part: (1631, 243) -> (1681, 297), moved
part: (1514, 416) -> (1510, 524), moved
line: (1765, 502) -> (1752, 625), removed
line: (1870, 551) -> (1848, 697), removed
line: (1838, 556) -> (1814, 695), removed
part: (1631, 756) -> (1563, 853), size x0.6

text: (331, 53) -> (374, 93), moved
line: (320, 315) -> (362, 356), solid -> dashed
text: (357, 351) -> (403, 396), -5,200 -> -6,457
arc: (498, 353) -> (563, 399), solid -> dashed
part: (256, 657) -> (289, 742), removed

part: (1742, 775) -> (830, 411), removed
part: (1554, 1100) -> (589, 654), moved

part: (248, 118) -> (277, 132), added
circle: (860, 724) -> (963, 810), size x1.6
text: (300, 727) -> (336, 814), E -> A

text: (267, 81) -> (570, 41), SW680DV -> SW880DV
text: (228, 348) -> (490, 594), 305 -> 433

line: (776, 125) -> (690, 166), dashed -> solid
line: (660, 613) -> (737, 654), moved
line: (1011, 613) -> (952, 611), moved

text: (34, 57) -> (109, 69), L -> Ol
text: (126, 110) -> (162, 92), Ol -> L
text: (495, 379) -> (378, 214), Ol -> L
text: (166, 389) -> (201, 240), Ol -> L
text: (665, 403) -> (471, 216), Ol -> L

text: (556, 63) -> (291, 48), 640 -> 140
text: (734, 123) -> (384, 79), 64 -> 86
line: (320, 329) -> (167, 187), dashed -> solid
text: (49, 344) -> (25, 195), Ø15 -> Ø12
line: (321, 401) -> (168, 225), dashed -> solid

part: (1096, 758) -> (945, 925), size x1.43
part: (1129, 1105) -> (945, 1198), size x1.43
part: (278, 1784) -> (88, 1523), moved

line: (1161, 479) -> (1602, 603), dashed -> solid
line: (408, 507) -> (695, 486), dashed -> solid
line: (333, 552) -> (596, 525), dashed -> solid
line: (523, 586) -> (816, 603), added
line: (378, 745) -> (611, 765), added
● ● ● ● ● ● ●
Your goal —
For this exercise, copy word for word the line that contains "line: (523, 586) -> (816, 603), added" and every line after it, ending with the last line of the entries above.

Solution —
line: (523, 586) -> (816, 603), added
line: (378, 745) -> (611, 765), added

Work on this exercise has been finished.